Megan Smolenyak with relatives of Ellis Island’s first immigrant, Paul Linehan, center, and Michael Shulman. Credit Karsten Moran for The New York Times

On the first day of January,
Eighteen ninety-two,
They opened Ellis Island and they let
The people through.
And first to cross the threshold
Of that isle of hope and tears,
Was Annie Moore from Ireland
Who was all of fifteen years.

For decades, Paul Linehan, a 47-year-old tenor from Narraghmore in County Kildare, Ireland, would sing those lines from the maudlin Irish ballad “Isle of Hope, Isle of Tears,” but last week, for the first time, he choked on the lyrics.

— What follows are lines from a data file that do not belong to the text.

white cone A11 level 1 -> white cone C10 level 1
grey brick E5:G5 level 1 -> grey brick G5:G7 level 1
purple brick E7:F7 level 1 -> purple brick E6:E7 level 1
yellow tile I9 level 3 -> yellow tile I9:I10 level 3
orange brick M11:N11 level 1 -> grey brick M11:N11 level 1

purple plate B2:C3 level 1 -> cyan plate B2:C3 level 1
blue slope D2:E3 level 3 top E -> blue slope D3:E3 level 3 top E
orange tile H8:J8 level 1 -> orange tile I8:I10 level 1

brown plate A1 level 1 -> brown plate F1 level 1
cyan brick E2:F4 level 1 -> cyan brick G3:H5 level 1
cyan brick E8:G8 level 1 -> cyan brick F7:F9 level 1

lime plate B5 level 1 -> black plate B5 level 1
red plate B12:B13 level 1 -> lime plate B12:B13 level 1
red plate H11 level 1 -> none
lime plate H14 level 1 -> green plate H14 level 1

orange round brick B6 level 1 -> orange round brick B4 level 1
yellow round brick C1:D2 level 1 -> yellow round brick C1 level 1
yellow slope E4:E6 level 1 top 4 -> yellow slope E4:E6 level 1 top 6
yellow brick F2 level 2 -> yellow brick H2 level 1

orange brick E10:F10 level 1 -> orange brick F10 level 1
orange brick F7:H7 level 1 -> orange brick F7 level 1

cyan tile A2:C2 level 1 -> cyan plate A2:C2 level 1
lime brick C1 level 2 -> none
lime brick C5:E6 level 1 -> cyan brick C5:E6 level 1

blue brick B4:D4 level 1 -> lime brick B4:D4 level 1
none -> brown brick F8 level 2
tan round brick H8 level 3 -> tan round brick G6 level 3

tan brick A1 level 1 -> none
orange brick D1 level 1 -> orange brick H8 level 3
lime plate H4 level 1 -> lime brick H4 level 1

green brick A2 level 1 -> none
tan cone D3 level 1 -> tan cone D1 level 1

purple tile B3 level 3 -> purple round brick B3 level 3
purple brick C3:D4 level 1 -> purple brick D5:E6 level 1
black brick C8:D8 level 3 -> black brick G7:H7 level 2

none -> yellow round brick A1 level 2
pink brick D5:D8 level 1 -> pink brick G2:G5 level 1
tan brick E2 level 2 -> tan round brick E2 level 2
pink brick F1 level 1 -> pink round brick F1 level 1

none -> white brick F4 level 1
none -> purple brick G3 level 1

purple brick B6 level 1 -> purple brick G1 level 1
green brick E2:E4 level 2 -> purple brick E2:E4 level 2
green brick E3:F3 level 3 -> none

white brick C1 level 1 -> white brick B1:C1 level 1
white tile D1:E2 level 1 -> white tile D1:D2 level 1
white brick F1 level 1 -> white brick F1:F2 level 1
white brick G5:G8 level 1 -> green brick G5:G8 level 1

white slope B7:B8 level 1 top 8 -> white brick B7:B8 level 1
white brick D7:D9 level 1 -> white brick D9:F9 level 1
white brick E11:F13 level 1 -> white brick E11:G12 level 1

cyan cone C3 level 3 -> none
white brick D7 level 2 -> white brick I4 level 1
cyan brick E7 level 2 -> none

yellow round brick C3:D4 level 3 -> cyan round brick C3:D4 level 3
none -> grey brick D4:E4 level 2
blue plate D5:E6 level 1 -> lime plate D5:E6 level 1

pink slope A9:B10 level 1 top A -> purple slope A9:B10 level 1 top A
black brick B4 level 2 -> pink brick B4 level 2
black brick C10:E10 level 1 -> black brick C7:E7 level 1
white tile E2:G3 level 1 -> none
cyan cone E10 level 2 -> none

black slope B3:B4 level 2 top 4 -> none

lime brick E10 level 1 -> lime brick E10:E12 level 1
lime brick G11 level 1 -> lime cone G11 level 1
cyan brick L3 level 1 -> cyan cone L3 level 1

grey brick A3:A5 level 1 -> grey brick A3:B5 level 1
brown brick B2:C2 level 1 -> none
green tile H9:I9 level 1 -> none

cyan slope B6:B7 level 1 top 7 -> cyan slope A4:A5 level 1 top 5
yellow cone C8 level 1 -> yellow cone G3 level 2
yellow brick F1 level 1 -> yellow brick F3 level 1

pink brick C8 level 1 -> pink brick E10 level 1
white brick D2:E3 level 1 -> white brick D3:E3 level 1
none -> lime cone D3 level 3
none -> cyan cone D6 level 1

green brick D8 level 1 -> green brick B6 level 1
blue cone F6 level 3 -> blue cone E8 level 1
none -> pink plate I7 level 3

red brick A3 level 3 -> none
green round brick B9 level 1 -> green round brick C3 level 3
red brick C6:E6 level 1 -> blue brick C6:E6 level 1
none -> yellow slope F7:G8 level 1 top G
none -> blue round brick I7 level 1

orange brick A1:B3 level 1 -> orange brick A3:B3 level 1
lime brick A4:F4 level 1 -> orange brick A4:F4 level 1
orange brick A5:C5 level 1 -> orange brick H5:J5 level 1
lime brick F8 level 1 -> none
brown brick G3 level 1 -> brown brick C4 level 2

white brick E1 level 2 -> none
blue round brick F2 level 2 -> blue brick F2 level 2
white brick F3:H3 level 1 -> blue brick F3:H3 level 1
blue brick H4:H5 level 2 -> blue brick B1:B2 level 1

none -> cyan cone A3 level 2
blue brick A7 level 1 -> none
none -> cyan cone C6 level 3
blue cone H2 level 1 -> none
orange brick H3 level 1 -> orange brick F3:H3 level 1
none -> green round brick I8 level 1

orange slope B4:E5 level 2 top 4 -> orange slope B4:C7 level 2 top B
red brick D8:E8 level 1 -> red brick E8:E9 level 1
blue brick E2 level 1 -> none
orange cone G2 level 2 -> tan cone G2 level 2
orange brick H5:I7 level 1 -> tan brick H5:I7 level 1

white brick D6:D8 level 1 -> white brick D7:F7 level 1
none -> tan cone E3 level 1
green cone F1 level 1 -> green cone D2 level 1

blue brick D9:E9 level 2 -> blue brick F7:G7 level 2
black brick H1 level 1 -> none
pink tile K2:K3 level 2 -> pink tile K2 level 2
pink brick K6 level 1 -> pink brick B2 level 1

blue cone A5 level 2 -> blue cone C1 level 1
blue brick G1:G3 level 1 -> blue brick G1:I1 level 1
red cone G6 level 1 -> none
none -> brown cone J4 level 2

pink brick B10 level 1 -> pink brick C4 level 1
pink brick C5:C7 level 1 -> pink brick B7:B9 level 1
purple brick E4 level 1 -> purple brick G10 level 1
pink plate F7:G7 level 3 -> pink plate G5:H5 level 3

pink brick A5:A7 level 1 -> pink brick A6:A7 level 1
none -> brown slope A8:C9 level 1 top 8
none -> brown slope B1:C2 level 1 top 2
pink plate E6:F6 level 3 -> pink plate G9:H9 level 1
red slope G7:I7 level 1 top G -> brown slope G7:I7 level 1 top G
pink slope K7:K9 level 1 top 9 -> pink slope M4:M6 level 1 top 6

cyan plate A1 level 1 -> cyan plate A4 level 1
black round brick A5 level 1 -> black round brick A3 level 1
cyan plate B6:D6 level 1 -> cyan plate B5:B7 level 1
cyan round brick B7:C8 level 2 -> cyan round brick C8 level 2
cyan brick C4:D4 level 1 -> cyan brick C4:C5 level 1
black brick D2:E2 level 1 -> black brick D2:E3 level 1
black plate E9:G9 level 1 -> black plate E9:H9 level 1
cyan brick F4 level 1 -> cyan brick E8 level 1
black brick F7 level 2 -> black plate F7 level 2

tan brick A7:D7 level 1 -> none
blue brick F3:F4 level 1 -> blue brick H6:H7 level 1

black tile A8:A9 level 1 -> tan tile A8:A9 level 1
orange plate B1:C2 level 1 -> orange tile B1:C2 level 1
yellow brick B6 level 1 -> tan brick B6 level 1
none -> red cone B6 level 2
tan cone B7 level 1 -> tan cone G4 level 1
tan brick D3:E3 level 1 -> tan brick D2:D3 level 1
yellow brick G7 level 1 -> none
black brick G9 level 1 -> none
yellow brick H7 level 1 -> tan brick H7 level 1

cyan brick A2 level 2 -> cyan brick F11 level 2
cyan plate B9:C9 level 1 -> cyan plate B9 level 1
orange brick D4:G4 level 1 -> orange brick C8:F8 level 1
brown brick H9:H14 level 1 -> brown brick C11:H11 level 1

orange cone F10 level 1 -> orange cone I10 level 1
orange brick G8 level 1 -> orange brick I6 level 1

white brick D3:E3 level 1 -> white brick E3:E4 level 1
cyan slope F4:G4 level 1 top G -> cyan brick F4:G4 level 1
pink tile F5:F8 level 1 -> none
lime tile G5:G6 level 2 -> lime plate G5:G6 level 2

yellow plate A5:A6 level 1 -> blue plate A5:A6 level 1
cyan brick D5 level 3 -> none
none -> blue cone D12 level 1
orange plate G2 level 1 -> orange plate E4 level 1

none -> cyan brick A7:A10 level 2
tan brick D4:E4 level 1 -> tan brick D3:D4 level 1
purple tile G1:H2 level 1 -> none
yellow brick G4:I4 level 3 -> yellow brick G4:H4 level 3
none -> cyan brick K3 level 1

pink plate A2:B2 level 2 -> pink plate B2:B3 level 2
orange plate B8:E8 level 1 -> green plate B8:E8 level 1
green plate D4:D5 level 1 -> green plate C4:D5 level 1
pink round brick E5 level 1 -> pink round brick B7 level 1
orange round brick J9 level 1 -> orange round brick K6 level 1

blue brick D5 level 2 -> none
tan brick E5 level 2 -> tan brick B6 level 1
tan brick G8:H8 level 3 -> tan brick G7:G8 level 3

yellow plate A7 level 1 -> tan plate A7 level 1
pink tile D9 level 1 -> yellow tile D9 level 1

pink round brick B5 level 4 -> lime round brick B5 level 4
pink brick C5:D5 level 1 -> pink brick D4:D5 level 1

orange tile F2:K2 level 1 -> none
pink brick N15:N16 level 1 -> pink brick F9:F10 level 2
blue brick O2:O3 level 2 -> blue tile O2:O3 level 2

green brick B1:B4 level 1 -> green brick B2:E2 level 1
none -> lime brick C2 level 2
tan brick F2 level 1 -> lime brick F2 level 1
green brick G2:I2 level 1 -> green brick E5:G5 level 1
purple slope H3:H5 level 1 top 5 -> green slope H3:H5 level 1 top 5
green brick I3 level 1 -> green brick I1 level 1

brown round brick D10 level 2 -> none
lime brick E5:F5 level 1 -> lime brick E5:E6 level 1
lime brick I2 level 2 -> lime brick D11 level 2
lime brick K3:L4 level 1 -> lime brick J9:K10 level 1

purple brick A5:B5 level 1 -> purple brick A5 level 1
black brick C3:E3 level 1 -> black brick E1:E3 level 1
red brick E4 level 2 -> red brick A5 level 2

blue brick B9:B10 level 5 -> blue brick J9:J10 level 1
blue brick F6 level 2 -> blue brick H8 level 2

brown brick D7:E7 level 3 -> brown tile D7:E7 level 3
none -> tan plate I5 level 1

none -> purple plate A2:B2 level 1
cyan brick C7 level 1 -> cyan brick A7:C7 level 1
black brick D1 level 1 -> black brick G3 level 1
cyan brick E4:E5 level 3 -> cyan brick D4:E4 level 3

Mr. Linehan, an adviser to primary schoolteachers, had visited Ellis Island in 2000. He had seen Annie Moore’s statue there and also her likeness in Cobh Heritage Centre (formerly Queenstown) in County Cork where she boarded the steamship Nevada in 1891, on her way to New York, where she became the first immigrant processed when Ellis Island opened. (She was actually 17 at the time.)

But until this month, Mr. Linehan did not know he was Annie’s first cousin three times removed.

“Two weeks ago no one was aware of this connection,” he said. “Annie Moore was just a statue to us.”

On Wednesday, Mr. Linehan, an emissary of Ms. Moore’s Irish progeny, and Michael Shulman of Silver Spring, Md., a grandnephew representing her American descendants, met in New York for the family’s first trans-Atlantic reunion.

“Stories of immigration in Ireland are 10 to a penny,” Mr. Linehan said. “But there was a strong push from my family to build a bridge between the Irish and American cousins.”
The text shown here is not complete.